High prices and a tight supply of houses for sale are not exactly the best mix for homebuyers, but they’re even worse for investors looking to become landlords. Sure, both tenant demand and rental returns are also high, but if the cost to get in is too high, the math doesn’t work.
he good news is, as always, all real estate is local, so while the national picture may look bleak, certain local markets still offer lucrative rental options.
Texas, which continues to see strong growth in both employment and home construction, appears to be a landlord’s dream state.
Three of the top five markets for investors, according to a new ranking by real estate sales and auction company Ten-X, are in the Lone Star State. San Antonio tops the list, followed by Fort Worth and Dallas.
While home prices are rising fast in Texas, they remain low compared with other hot markets, like most of California. In addition, while Hurricane Harvey did not hit these top cities, the storm exacerbated the state’s labor shortage by creating massive reconstruction needs in Houston. Tight labor will reduce new construction in the rest of the state, squeezing inventory and not only pushing home prices higher but also propping up rental demand.
“If you look at our report probably eight or nine of the top 20 markets in terms of housing performance are in either Texas or Florida,” said Rick Sharga, executive vice president at Ten-X. “The Florida markets will be more directly impacted because Irma hit everything, but even in Texas, a lot of the construction and labor and materials and so forth that’s been going to build new properties in Dallas and Fort Worth and San Antonio might get diverted to rebuild Houston, and that could have a noticeable impact on home sales and home starts over the next six to nine months.”
San Antonio has clocked strong population growth for six years straight, and its payrolls stand at an all-time high. Fort Worth’s population has also been rising far faster than the national average. Dallas’ economy cooled slightly this year but continues to expand after a recent tech and financial services boom. Home prices there, hovering at more than 50 percent above their pre-recession peak, are still considered affordable with room to grow.
Rounding out the top five are Columbus, Ohio, and Tampa, Florida.
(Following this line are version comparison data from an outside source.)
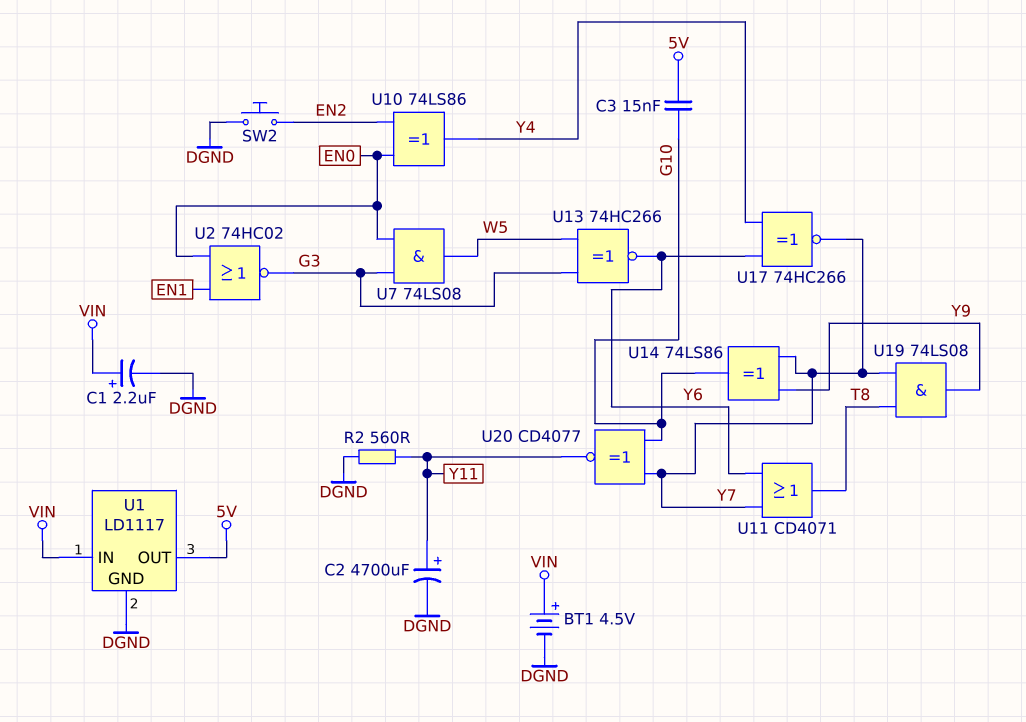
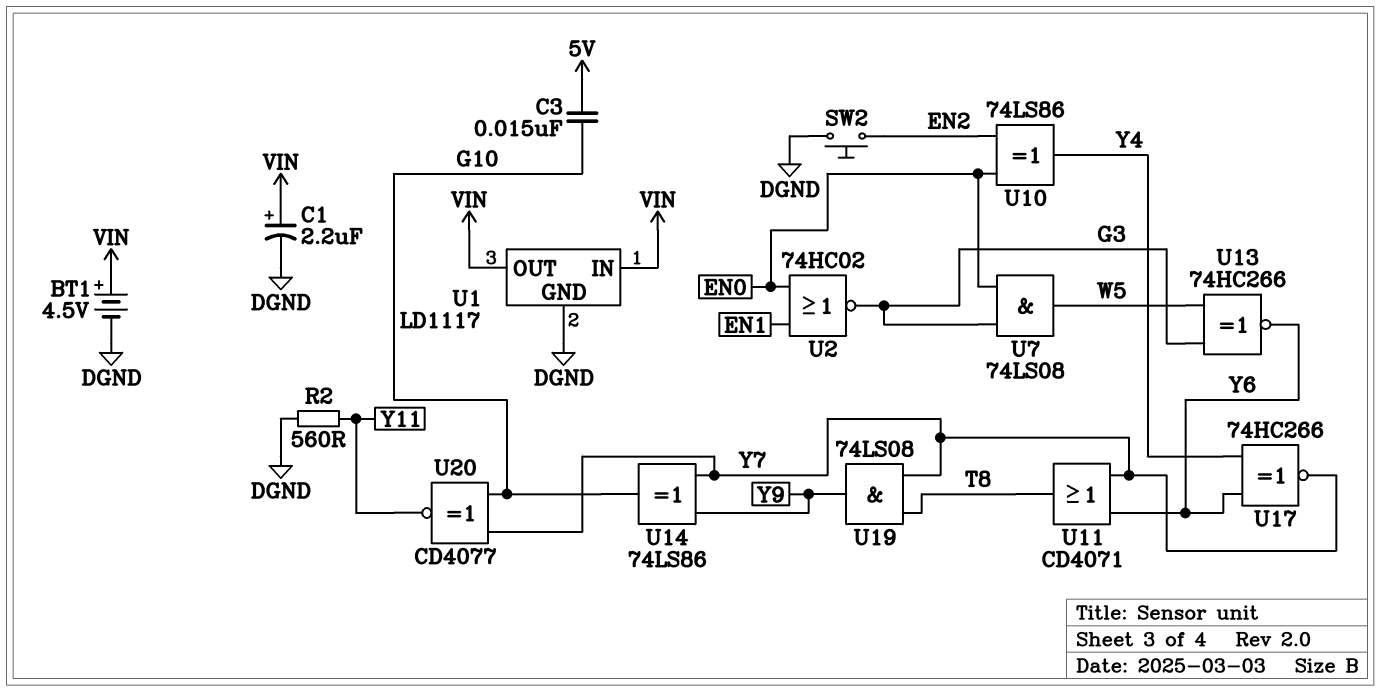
C2: 4700uF (plus Y11, minus DGND) -> none
U1 pin OUT: 5V -> VIN

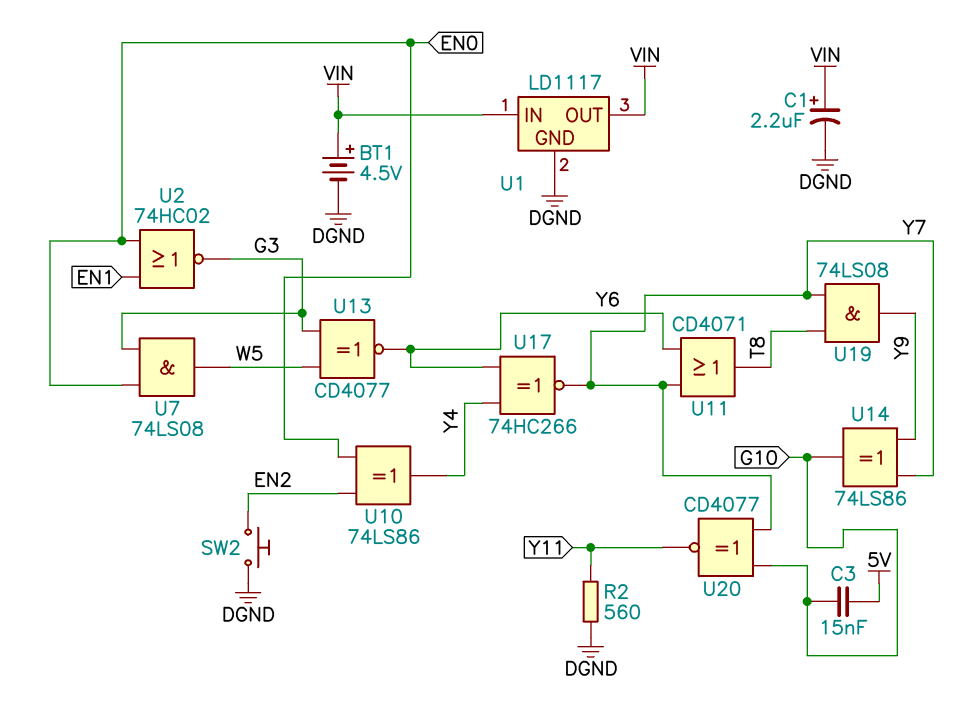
U13: XNOR 74HC266 (in G3, in W5, out Y6) -> XNOR CD4077 (in G3, in W5, out Y6)

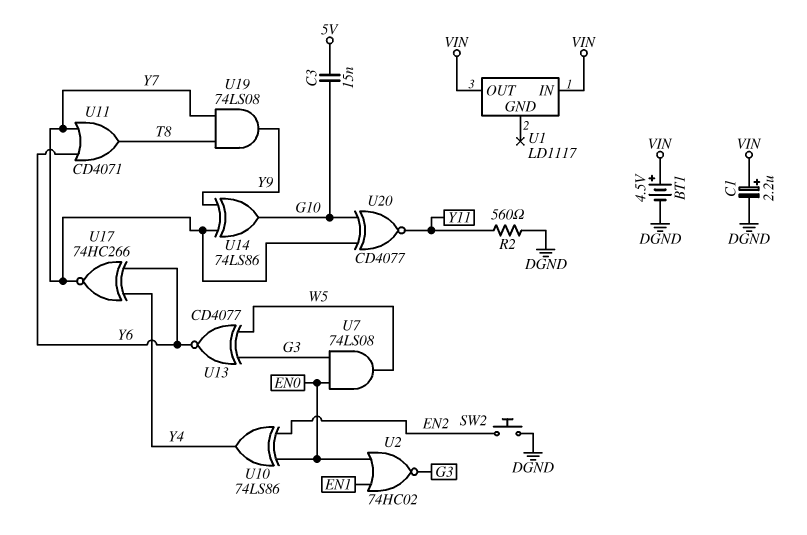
U1 pin GND: DGND -> none

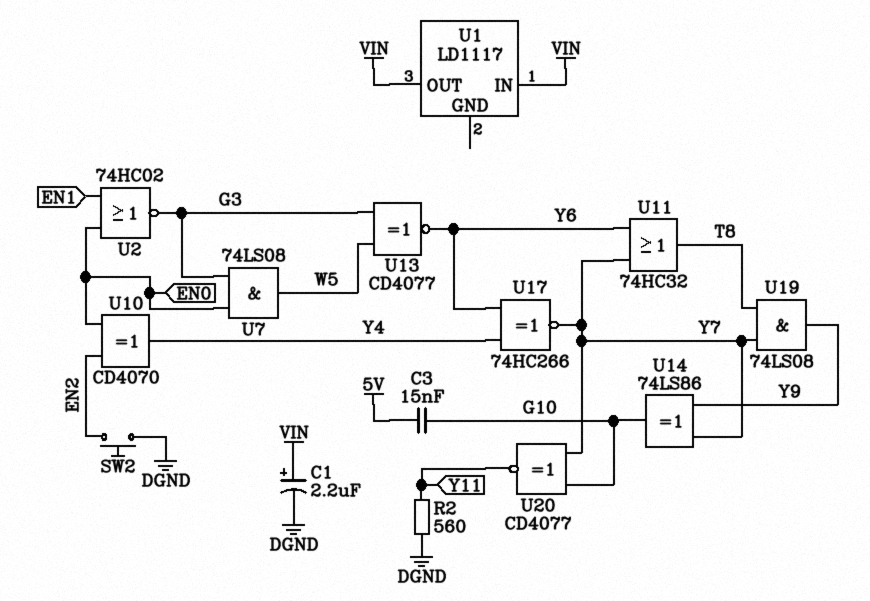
BT1: 4.5V (plus VIN, minus DGND) -> none
U10: XOR 74LS86 (in EN0, in EN2, out Y4) -> XOR CD4070 (in EN0, in EN2, out Y4)
U11: OR CD4071 (in Y6, in Y7, out T8) -> OR 74HC32 (in Y6, in Y7, out T8)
Both offer comparatively low entry costs and high returns. Columbus may seem surprising, given weaker job growth in the Midwest overall, but the city has outperformed its region with both employment and population growth. There’s something of a rebirth happening in Columbus, with additional urban developments springing up outside its downtown, luring new companies and workers.
Tampa’s downtown is also enjoying a resurgence, with massive new development in both residential and commercial real estate. Home prices there continue to climb, but because the foreclosure crisis hit Tampa hard, prices there still undercut those of other popular Florida cities, like Miami and Orlando.
Rounding out the top 10 markets for investors, Ten-X lists Orlando, Florida; Indianapolis; Austin, Texas; Nashville, Tennessee; and Raleigh, North Carolina.
Some markets that might be harder for investors to swallow: Memphis, Tennessee; Miami; and suburban Washington, D.C. Memphis’ economy has been struggling, and price points there remain high amid an oversupply of housing — especially in luxury condominiums and rental towers.
The more expensive towns of Boston and Philadelphia still offer good returns, and but they struggle with poor demographics and subpar economic growth. As for the West, California presents increasingly difficult challenges for investors, given its high price points for even the smallest homes, especially in the more metropolitan areas renters favor. Likewise, Denver’s prices are rising so fast and inventory remains so tight that investors would have to buy and hold for a long time to see significant returns.
In general, the model for investors has shifted. There is no longer a steady stream of low-priced, foreclosed homes, so they have had to change their plans dramatically.
“What they’re really looking to do now is make money on the month-to-month rent, so, in a lot of cases they’re buying properties at full value,” Sharga said. “In some cases they may even be slightly overpaying for properties, but they’re making it up in the rental income over the period of time.”
Of course, that only works if appetite among potential tenants for single-family homes to rent remains strong and the homes stay affordable.